Collaborative Research: CT-T: A Resilient Real-Time System for a Secure and Reconfigurable Power Grid

合作研究：CT-T：用于安全和可重构电网的弹性实时系统

• 批准号: 0716435
• 负责人: Peng Ning
• 金额: $ 2.85万
• 依托单位: North Carolina State University
• 依托单位国家: 美国
• 项目类别: Standard Grant
• 财政年份: 2007
• 资助国家: 美国
• 起止时间: 2007-09-01 至 2008-08-31
• 项目状态: 已结题
• 来源: https://www.nsf.gov/awardsearch/showAward?AWD_ID=0716435&HistoricalAwards=false
• 关键词: Collaborative; Research; CT; Resilient; Real

Energy infrastructure is a critical underpinning of modern society that any compromise or sabotage of its secure and reliable operation will have a prominent impact on people's daily lives and the national economy. This project develops a hardware-in-the-loop reconfigurable system with embedded intelligence and resilient coordination schemes that would tackle the vulnerabilities of the power grid. This system differentiates itself from previous and existing research efforts in the following key aspects. First, it capitalizes and integrates new power electronic technologies in the system design to facilitate a more direct reconfiguration of the physical makeup of the grid. Second, it pushes the intelligence toward the lower level of the power grid such that local devices have the capability to make decisions and to react more quickly to contingencies. Third, it adopts control-theoretic real-time adaptation strategies for analytic assurance on providing desired dynamic responses to unpredictable system changes to efficiently maintain the availability of large distributed systems. Finally, the system is evaluated not only through simulation, it is also implemented and demonstrated on a microgrid testbed. The evaluation is conducted from three aspects, including real-time responsibility, fault resiliency, local collaboration capability. The power grid is a typical example of complex networks of highly interacting subsystems. Solving these fundamental problems to create a resilient power grid has a direct and immediate impact on this and other critical infrastructure. The project is coupled with a strong educational component including an innovative multi-university curriculum design, active recruitment of students from underrepresented groups supported by existing programs, and broad dissemination of research findings.

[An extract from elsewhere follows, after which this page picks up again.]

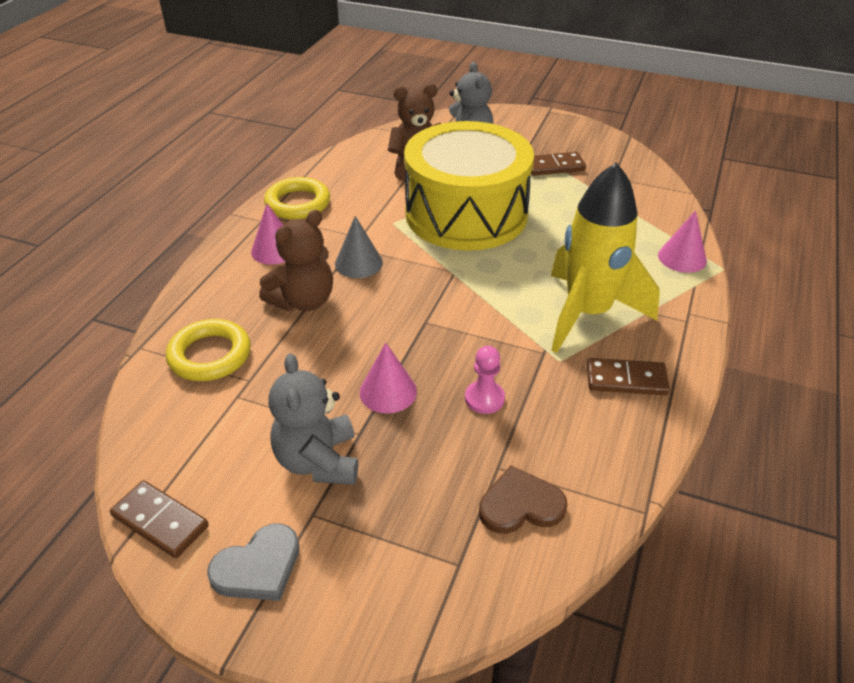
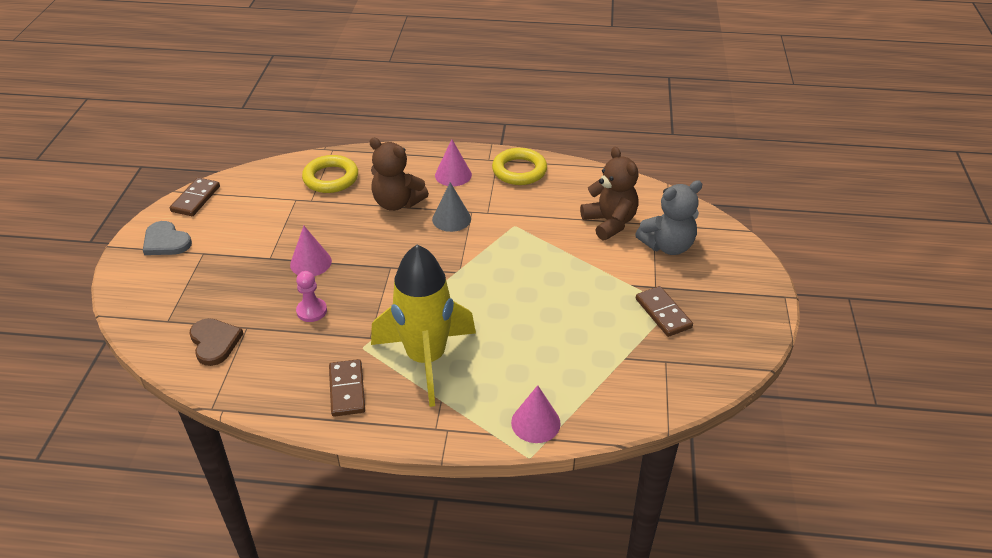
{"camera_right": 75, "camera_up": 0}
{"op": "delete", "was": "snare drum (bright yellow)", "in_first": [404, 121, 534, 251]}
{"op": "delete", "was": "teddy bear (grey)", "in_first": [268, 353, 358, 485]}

能源基础设施是现代社会的重要支柱，其安全可靠运行的任何妥协或破坏都会对人们的日常生活和国民经济产生重大影响。该项目开发了一个硬件在环可重构系统，具有嵌入式智能和弹性协调方案，可以解决电网的脆弱性。该系统在以下关键方面与以前和现有的研究工作不同。首先，它在系统设计中利用和集成了新的电力电子技术，以促进电网物理组成的更直接的重新配置。其次，它将智能推向电网的较低级别，使本地设备能够做出决策并对突发事件做出更快的反应。第三，它采用了控制理论的实时自适应策略的分析保证提供所需的动态响应不可预测的系统变化，以有效地维护大型分布式系统的可用性。最后，系统不仅通过仿真进行评估，还在微电网测试平台上进行了实施和演示。从实时性、故障恢复能力、本地协作能力三个方面进行了评估。电力网是一个典型的高度相互作用的子系统的复杂网络的例子。解决这些基本问题以创建弹性电网对这一基础设施和其他关键基础设施产生直接和直接的影响。该项目与强大的教育组成部分相结合，包括创新的多大学课程设计，积极招募现有计划支持的代表性不足的群体的学生，以及广泛传播研究成果。